Der Pilot flog eine Rechtskurve und brachte das Flugzeug in Schräglage, so dass Marie das Anwesen fotografieren konnte. Schließlich gab sie Christoph ein Zeichen. „Danke! Es kann weitergehen.“

In dem Augenblick, als sich die Maschine wieder aufrichtete, entdeckte sie den silbergrauen Wagen. Ihr Herz schlug schneller, als sie die letzten Fotos kontrollierte. Nur auf einem war er deutlich zu erkennen, auf den anderen blieb er auf seiner Fahrt über den Waldweg teilweise oder wohl auch ganz unter Bäumen verborgen, je nach Perspektive.

„Können wir zurückfliegen?“, fragte sie eilig. „Aber bitte nicht noch einmal über die alte Fabrik.“ Das Risiko, entdeckt zu werden, schien ihr zu groß.

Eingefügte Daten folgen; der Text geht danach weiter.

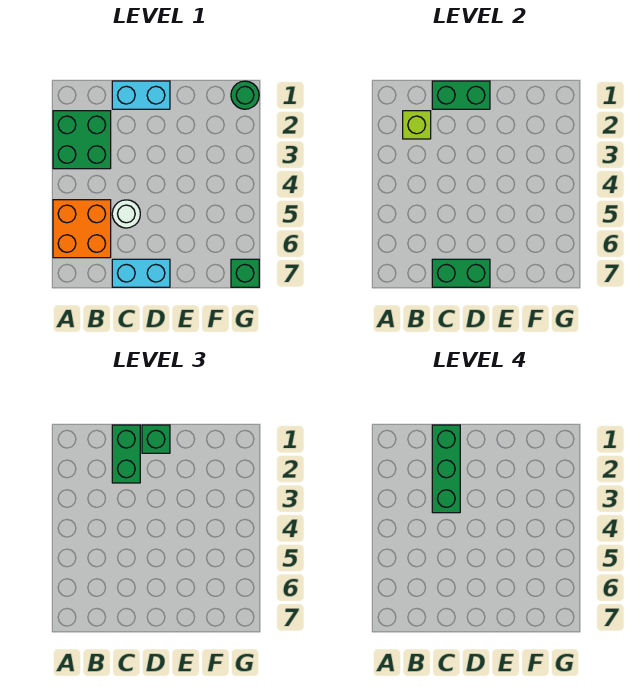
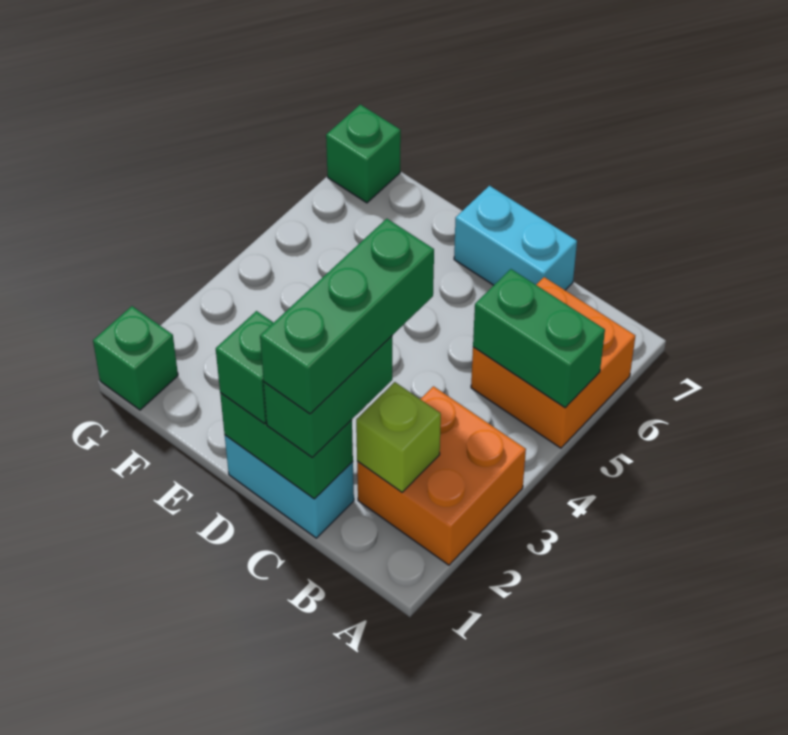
green brick A2:B3 level 1 -> orange brick A2:B3 level 1
white round brick C5 level 1 -> none
green brick C7:D7 level 2 -> green brick A5:B5 level 2
green round brick G1 level 1 -> green brick G1 level 1

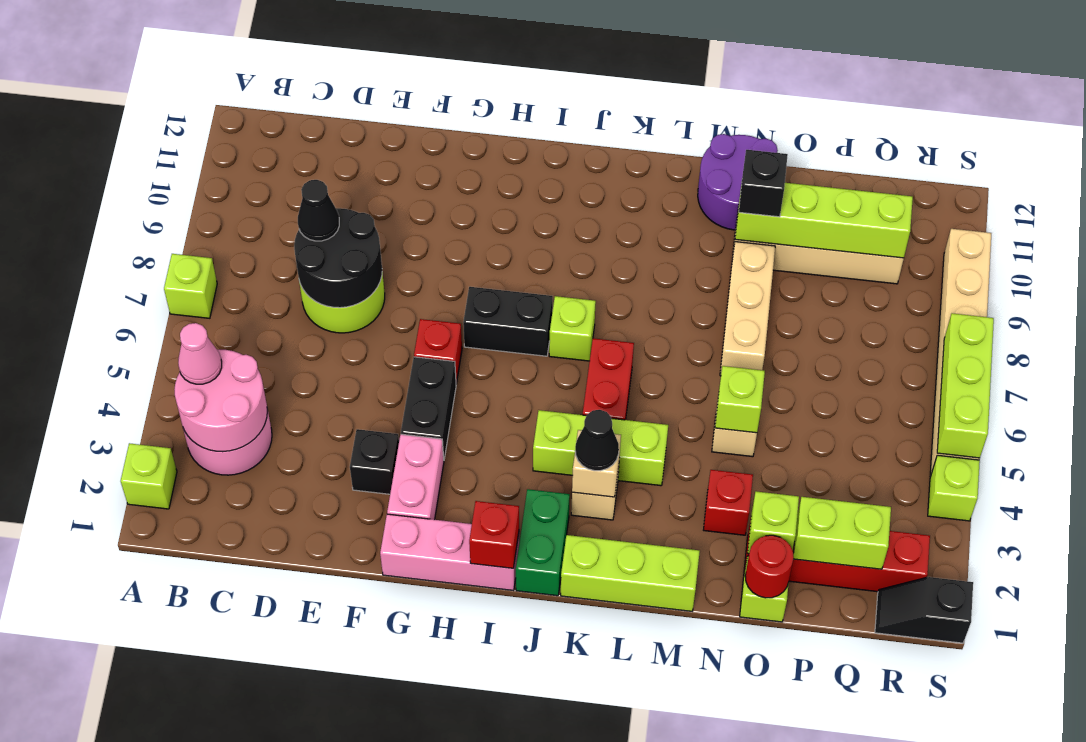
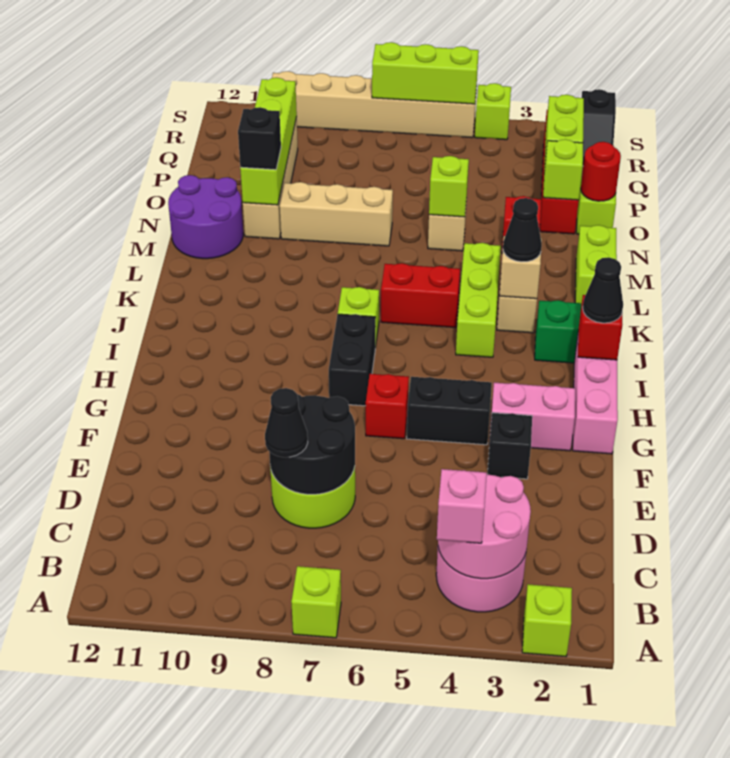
pink cone B4 level 3 -> pink brick B4 level 3
none -> black cone I1 level 3
lime brick K1:M1 level 1 -> lime brick L1:M1 level 1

Christoph warf ihr einen erstaunten Blick zu. „Hast du schon genug?“

„Nein.“ Marie schüttelte den Kopf. „Ich will meinen Kollegen die Fotos schicken. Kann sein, dass sich da unten der gesuchte Entführer versteckt. Wir müssen da so schnell wie möglich hin.“

Der Pilot leitete eine Linkskurve ein. „Selbstverständlich. Wir können jederzeit gern wieder starten und den Rundflug fortsetzen.“

„Das ist nett von dir. Aber wahrscheinlich werden wir einen Einsatz haben.“ Sie deutete nach unten. „Und zwar genau da.“

Nachdem Christoph Kurs auf Kührstedt genommen hatte, schoss Marie eine letzte Aufnahme von den Dächern der alten Fabrik, die gerade noch zwischen den Baumwipfeln zu erkennen waren.